Dozens more deaths added to winter storm’s toll, raising Texas’ total to 210

DALLAS — Texas officials have attributed dozens more deaths to February’s winter storm, raising the state’s death toll to 210.

The Department of State Health Services added 59 storm-related fatalities to its totals Tuesday, in its first update of the data since late April. In Dallas County, the toll increased from 11 to 20, and in Tarrant County it rose from three to nine.

The toll from the winter storm — which knocked out power, water and heat to millions of Texans — is more than double the 103 deaths caused by Hurricane Harvey in 2017, according to the National Hurricane Center.

Thirty-eight of the reported storm deaths occurred in North Texas: 20 in Dallas County, nine in Tarrant County, two each in Collin and Ellis counties, and one each in Grayson, Hunt, Kaufman, Lamar and Parker counties.

About one-fifth of the state’s deaths — 43 — occurred in Harris County. Twenty-eight more were in Travis County.

The deaths occurred from Feb. 11 to March 5, and most of them were the result of hypothermia, according to State Health Services. Other causes included carbon-monoxide poisoning, exacerbation of chronic illness, falls, fire and traffic accidents.

The state said its disaster epidemiologists are continuing to reconcile causes of death, meaning the toll could grow further.

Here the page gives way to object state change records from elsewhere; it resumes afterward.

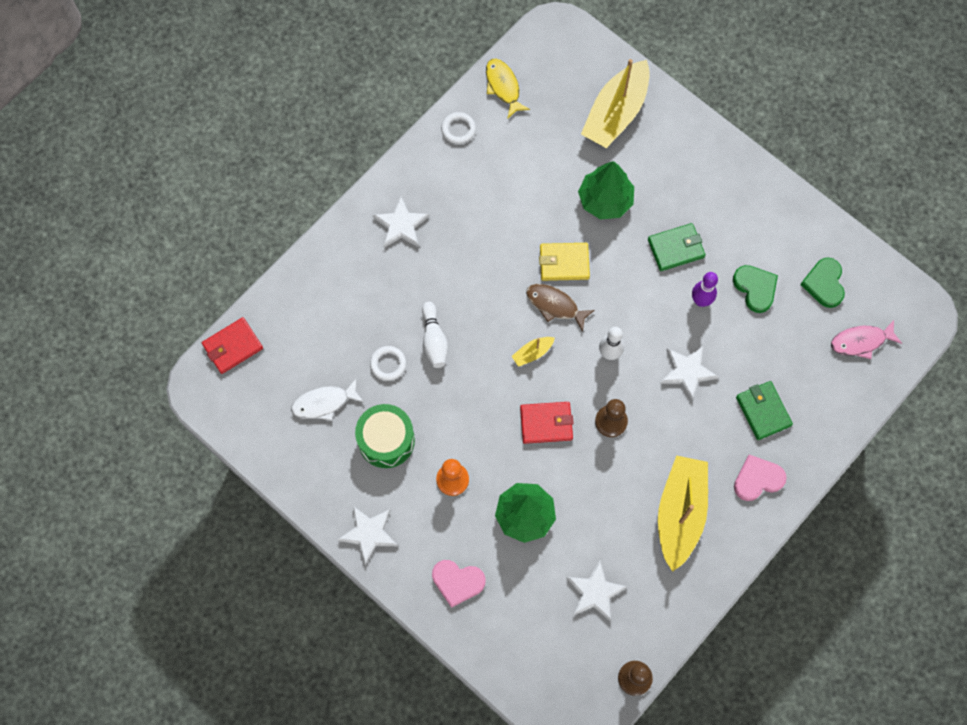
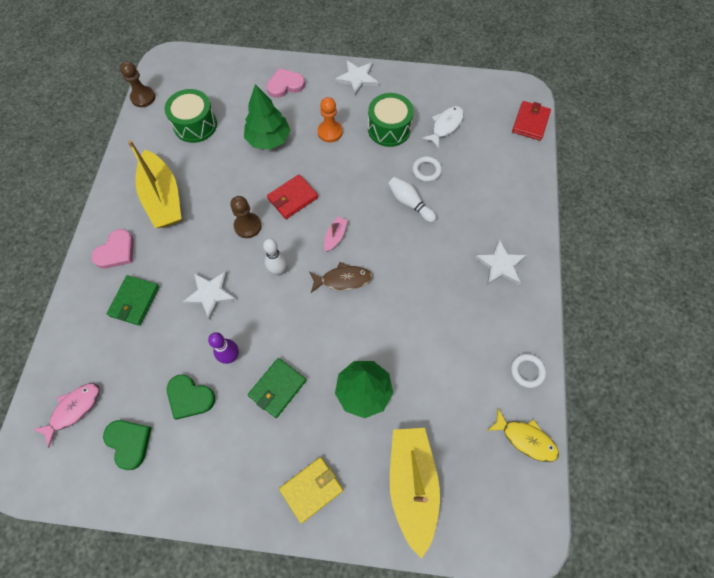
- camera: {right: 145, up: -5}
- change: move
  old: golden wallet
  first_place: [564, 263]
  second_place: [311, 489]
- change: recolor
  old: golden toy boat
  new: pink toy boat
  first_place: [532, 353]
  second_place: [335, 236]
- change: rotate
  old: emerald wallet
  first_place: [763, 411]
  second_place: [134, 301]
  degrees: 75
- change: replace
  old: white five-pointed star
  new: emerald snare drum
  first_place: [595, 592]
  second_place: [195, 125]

There are three main ways the state health agency is notified of deaths related to disasters:

—Medical certifiers — doctors, medical examiners or, in some counties, justices of the peace — submit a form to the state that specifies a death was disaster-related.

—Medical certifiers flag a death record as being disaster-related.

—State epidemiologists match news reports of disaster-related deaths to death certificates.

Determining an exact number of deaths caused by the storm is a lengthy process, and in some cases it may remain impossible to know whether deaths were storm-related.

“We’ll probably never have a really accurate number,” Jeffrey Barnard, Dallas County’s chief medical examiner, has said.